I took it into my apartment, and set it gently on the coffee table; dropping it might dent the table. I stare at the package. It is an ordinary looking box. From anyone else, I would be eager to see what is inside. But at this time of year, Aunt Vicky only sends out one thing and one thing only--fruitcake.
I am not sure if any of us in the family really want them. Last year, we talked about forwarding them to Iraq; perhaps some soldier would look upon them with favor. Uncle Don says, "No, not unless they are out of grenades. They taste worse than K-rations."
I take his word about the K-rations. I don't remind him now days the military uses MREs (Meals Ready to Eat); not that there is any difference, the few I had were tied with this holiday delight for rubbery taste.
I open the package. Inside is the dreaded beast of flour and dried candied fruit. I skim the note, Aunt Vicky had included, "Merry Christmas! Here is a treat for you."
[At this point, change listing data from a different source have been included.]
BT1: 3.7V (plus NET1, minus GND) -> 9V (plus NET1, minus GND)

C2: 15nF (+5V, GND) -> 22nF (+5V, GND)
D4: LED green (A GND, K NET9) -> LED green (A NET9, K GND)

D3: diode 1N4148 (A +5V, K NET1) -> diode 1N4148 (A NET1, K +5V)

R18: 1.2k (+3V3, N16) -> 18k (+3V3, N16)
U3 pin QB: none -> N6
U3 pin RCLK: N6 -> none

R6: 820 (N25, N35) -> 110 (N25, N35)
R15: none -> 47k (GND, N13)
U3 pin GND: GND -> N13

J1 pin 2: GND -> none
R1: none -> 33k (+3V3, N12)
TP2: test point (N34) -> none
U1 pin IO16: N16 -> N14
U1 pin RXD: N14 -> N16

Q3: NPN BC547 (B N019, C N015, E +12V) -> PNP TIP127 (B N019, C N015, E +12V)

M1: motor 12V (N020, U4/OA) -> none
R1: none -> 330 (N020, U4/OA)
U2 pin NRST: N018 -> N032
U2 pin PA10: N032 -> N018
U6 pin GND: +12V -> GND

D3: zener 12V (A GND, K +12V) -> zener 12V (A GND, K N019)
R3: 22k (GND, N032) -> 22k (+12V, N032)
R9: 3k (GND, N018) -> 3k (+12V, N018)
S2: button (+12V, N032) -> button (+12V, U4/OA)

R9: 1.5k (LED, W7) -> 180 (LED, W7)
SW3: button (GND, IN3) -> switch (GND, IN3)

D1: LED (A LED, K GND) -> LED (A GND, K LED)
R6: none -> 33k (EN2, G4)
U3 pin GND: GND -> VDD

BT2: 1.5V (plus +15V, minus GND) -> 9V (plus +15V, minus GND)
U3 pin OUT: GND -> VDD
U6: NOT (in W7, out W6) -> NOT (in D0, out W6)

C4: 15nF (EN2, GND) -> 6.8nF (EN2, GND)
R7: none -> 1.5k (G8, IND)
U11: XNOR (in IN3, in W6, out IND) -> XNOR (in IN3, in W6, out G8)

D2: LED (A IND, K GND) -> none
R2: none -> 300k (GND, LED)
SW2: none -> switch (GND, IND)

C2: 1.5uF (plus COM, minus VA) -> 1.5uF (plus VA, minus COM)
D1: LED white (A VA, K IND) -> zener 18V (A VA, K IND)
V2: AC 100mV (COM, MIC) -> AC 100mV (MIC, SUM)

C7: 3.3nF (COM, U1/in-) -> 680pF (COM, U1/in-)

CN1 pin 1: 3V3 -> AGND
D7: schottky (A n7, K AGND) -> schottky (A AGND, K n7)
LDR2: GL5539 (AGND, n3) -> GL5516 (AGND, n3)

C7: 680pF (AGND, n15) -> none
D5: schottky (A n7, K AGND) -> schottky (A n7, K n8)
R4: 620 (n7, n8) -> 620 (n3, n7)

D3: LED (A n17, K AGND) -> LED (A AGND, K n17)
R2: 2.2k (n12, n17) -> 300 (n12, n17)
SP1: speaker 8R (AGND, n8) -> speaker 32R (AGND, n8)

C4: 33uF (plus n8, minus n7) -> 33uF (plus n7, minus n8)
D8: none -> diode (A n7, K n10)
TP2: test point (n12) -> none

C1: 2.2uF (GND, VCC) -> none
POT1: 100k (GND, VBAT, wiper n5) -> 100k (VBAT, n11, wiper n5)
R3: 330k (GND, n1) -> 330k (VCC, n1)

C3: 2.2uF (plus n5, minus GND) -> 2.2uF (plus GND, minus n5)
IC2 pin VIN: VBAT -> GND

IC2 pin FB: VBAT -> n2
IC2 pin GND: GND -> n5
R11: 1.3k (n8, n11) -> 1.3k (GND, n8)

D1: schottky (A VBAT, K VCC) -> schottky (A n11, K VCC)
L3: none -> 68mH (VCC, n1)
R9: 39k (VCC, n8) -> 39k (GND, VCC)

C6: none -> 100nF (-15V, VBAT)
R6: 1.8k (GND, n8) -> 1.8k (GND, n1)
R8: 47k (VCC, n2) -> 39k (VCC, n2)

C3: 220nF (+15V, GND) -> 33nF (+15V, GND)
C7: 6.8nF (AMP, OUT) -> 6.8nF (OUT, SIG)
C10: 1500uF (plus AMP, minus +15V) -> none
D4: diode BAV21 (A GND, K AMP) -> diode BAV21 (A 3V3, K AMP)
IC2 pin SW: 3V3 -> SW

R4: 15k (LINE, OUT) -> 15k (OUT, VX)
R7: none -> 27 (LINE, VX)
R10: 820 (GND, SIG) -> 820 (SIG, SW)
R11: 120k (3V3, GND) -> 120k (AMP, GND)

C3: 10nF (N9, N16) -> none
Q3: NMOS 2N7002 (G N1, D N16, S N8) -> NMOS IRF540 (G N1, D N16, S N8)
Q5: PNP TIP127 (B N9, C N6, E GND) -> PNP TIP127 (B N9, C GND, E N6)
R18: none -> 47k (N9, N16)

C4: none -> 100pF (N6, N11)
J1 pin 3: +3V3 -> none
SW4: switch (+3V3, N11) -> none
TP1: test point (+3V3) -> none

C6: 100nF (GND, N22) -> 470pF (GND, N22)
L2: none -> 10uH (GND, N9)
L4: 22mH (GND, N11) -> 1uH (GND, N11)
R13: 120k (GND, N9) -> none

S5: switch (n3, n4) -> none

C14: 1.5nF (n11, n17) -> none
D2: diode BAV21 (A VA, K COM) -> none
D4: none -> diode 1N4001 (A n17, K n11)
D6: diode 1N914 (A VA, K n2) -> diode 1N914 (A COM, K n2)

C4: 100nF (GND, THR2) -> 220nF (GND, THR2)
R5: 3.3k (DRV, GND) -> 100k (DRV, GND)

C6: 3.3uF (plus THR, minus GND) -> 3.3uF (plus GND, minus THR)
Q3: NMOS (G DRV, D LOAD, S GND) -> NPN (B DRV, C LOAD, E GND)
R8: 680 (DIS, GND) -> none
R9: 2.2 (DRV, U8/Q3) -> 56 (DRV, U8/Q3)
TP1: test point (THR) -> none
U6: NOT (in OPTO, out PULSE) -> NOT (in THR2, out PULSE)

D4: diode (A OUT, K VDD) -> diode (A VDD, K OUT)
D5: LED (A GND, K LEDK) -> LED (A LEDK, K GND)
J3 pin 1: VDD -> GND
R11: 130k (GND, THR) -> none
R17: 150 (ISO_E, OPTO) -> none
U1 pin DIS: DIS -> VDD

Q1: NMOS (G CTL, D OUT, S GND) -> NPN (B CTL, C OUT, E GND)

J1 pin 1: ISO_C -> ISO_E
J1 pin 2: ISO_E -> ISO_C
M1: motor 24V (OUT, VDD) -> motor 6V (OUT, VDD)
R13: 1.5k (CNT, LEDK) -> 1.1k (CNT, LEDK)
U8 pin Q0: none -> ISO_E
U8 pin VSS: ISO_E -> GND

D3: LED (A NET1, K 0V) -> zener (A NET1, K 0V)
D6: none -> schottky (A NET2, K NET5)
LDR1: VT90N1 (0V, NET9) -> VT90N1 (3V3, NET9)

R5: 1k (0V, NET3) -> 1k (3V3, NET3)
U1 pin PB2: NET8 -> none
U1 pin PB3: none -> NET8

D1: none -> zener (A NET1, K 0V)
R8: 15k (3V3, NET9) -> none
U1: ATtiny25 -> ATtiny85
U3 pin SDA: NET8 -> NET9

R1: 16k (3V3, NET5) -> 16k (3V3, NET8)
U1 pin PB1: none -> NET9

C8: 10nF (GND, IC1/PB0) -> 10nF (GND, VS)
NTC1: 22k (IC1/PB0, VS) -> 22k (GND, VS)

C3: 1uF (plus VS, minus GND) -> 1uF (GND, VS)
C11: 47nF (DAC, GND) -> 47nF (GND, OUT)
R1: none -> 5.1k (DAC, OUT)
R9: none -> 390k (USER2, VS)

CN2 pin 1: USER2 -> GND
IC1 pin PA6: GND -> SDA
I am not sure exactly who came up with the idea of fruitcake. It has been theorized that fruitcake was a way to turn perfectly good wheat and dried fruit into a dessert that the mice wouldn't touch. It worked. We do not know who to blame, despite the evidence that it is ancient idea; unwanted fruitcakes have been found tossed in bogs by the Vikings and the Celts. Considering they remained there untouched, it is obvious that the gods did not want them either.
I stare at my latest gift, and wonder if there is a handy bog nearby. Or perhaps landfill. I would just carry it out to the dumpster in the alley, but the city frowns on industrial waste being dumped in them; if an old toilet can damage a garbage truck, imagine the damage from an unwanted fruitcake.